Lumineux, aérien, renouvelé, le Paris de Jean Dufy

Il avait un nom, il s’est fait un prénom. Pas facile à côté d’un frère qui a une telle renommée ! Jean Dufy est sûrement moins connu que Raoul, mais regardons bien son œuvre. Elle porte un message tout aussi lumineux, vivant, habité de la joie que les couleurs de sa palette posent sur Paris. Car il s’agit ici de cette ville regardée comme on aime une personne, dans ses détails,  ses amplitudes, ses replis, ses  son quotidien. L’Ile de la Cité survolée, l’Hôtel de Ville détaillé dans sa façade depuis le quai d’en face, la rue Royale qui s’agite et s’active, les chevaux et les calèches qui circulent entre le Grand et le Petit Palais, Montmartre déjà baigné des ombres du soir. Des cieux bleus, avant tout, ou plus nuageux pour renforcer l’avancée de l’heure ; des gens qui sont une foule en soi ; des monuments qui témoignent sans raideur de leur histoire, comme l’arc du Carrousel, la Colonne Vendôme, le clocher de Saint-Germain des Prés ; des rues qui ne se trouvent qu’à Paris, avec leurs terrasses, les élégantes qui passent ; des bateaux qui voguent sur une Seine translucide, fleuve reflet de l’air léger, eau mouvante dont on perçoit le courant, voilà le Paris de Jean Dufy. Aquarelles, huiles, gouaches, entre 1929 et le début des années soixante, l’artiste a planté son chevalet dans les angles justes, aux coins voulus, aux pieds des édifices accordés en fonction des perspectives les meilleures, suivant ses goûts, son inspiration. Afin de capter ces instants où la ville s’émeut, déambule, travaille, commerce, se distrait, il s’en fait le courtisan discret mais pas moins attentif à sa rumeur et ses humeurs. Le style certes a changé, il s’est allégé avec les ans, les tons se sont dilués et en disent plus, cependant. Mais l’amour de la main qui peint en décrivant Paris est le même. Le pinceau livre la ville aux yeux du passant comme un poète récite des vers, à la fois vite et en détaillant chaque mot, ici les façades, les ponts, un arbre, les grilles d’un jardin. Il souffle sur chaque tableau « une onde joyeuse, celle de ces hommes et de ces femmes devenus acteurs du plus grand décor de théâtre du monde ». 

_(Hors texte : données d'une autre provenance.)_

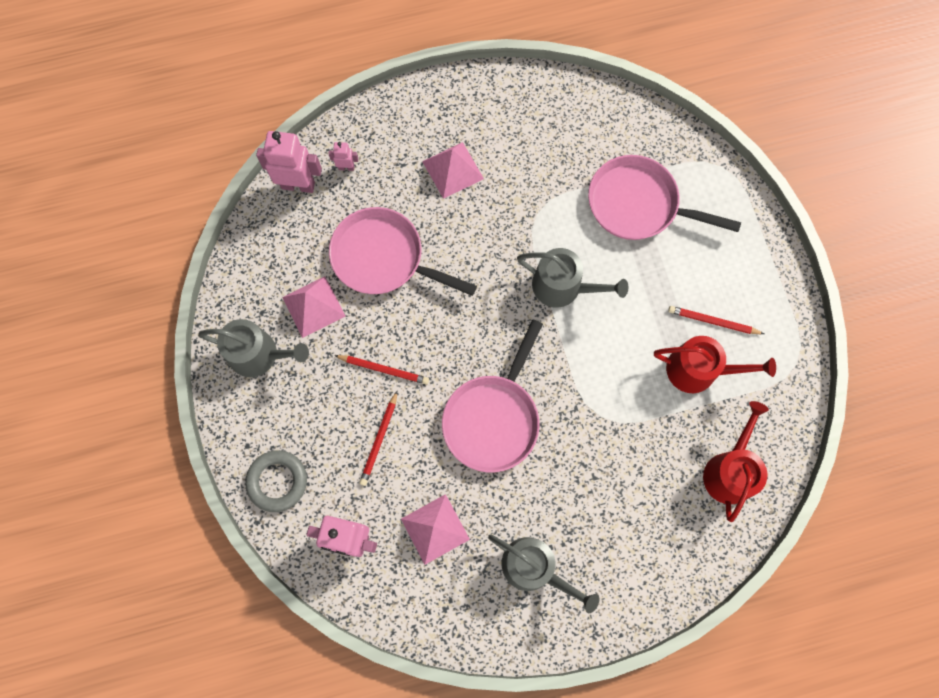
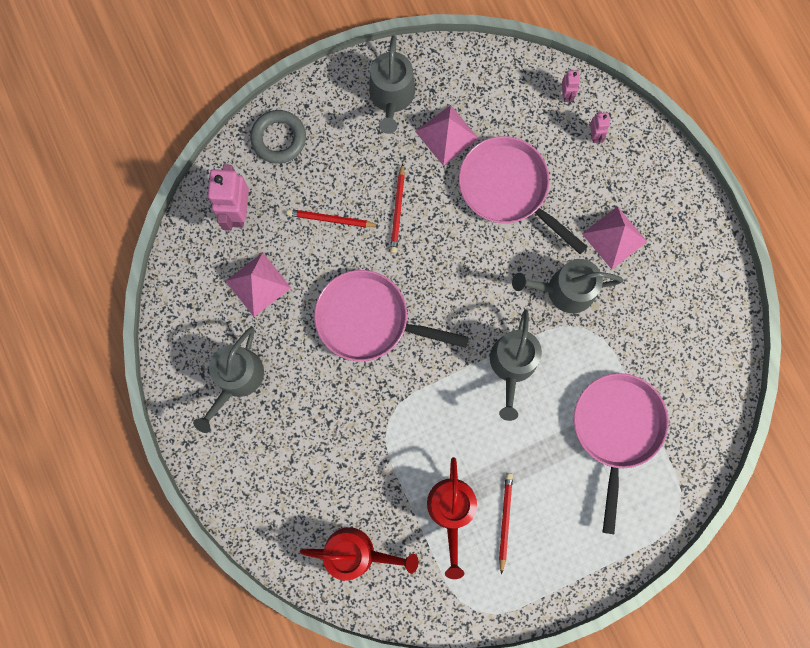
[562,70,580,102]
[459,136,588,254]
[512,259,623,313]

Jean Dufy (1888-1964) a beaucoup voyagé, beaucoup exposé. Il a côtoyé Apollinaire, Braque, Picasso, Derain. Il a eu un complice, son frère. Leur rupture en 1937 surprend. Mais il a rencontré aussi Erik Satie, Darius Milhaud, Francis Poulenc. Voilà pourquoi sa peinture est en plus une musique qui se fredonne, avec entrain, douceur et liberté.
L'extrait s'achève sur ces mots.